The Scarlet Letter (1850) is the essential starting point — Hawthorne's account of Hester Prynne, condemned to wear the letter A for adultery in Puritan New England, while the father of her illegitimate daughter Pearl declines into secret guilt as a revered minister. The novel is the foundational American work on sin, shame, and hypocritical community morality, and is still widely taught because its psychological observations remain urgent. The House of the Seven Gables is the alternative for readers who want Hawthorne's Gothic domestic mode.
What is The House of the Seven Gables about?
The House of the Seven Gables (1851) is Hawthorne's second major novel — set in a rotting ancestral house in Salem under a family curse laid by a man wrongly executed for witchcraft by the original Pyncheon ancestor. The novel follows the current Pyncheons as the curse continues to exact its payments across generations: the wealthy Judge Pyncheon who mirrors his corrupt ancestor, the impoverished Hepzibah who opens a cent-shop to survive, her brother Clifford returned from unjust imprisonment. Hawthorne's meditation on inherited guilt — how the sins of earlier generations live on in property, family character, and blood — is his most Gothic work.

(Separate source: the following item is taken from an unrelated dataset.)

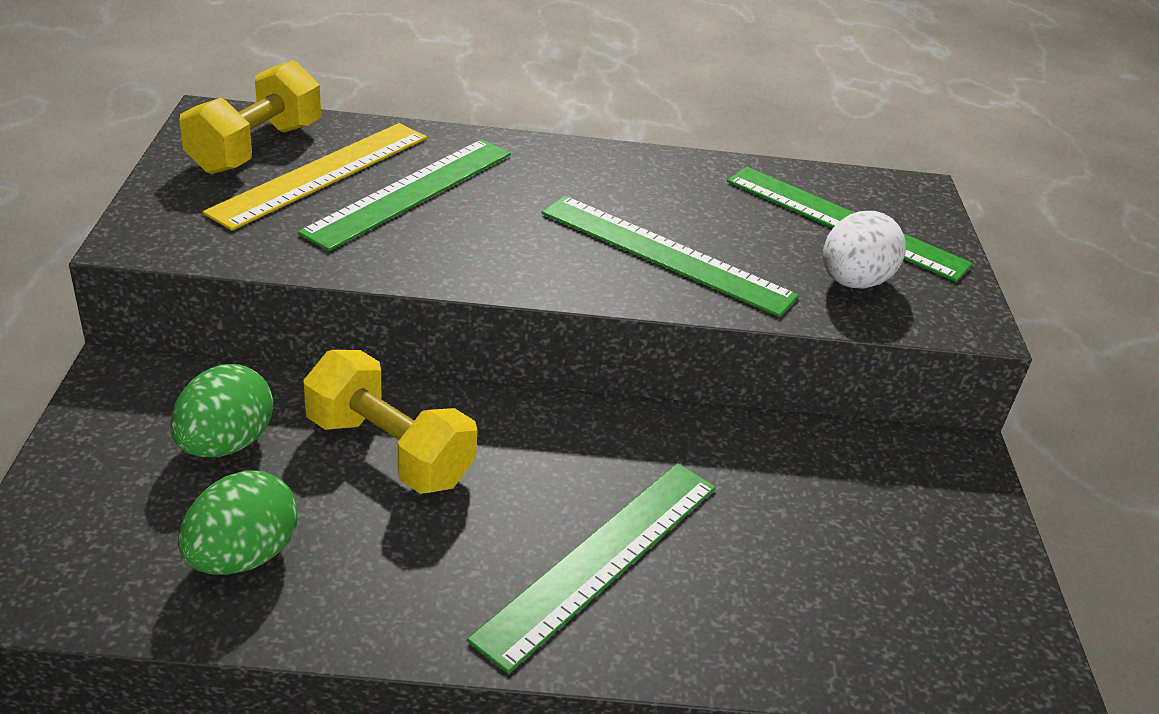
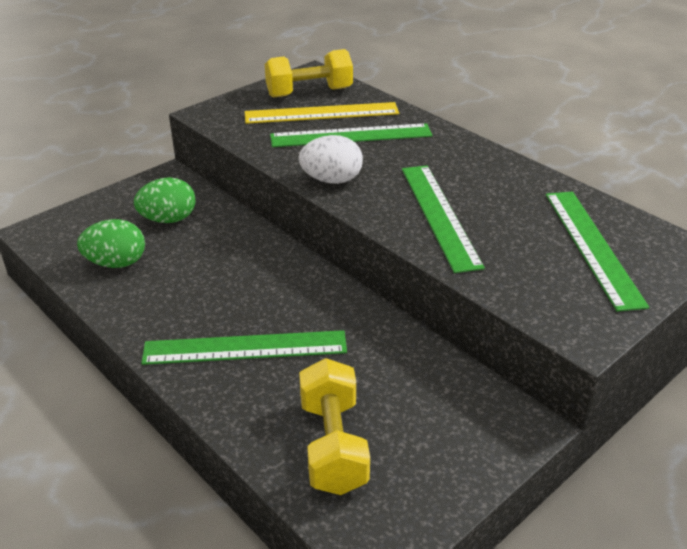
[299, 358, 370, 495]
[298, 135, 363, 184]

What is Twice-Told Tales about?
Twice-Told Tales (1837) is Hawthorne's first major collection of stories — the book that established his reputation as a writer of moral-allegorical fiction rooted in Puritan New England history. The collection includes 'The Minister's Black Veil' (a minister who wears a veil no one can convince him to remove), 'Wakefield' (a man who leaves his wife and watches her from nearby for twenty years), and 'Dr. Heidegger's Experiment' (a scientist who offers elderly friends a drink from the Fountain of Youth). The best introduction to Hawthorne's short fiction and the themes that organise all his work.
Is Hawthorne difficult to read today?
Hawthorne writes in nineteenth-century prose that is denser and more formal than modern literary fiction, but he is not among the most difficult classic American writers — his sentences are long but grammatically clear, and his subjects (sin, guilt, community pressure, the relationship between past and present) are universally legible. The Scarlet Letter in particular reads with surprising psychological modernity; its account of how communities use shame as a mechanism of social control feels as relevant as ever.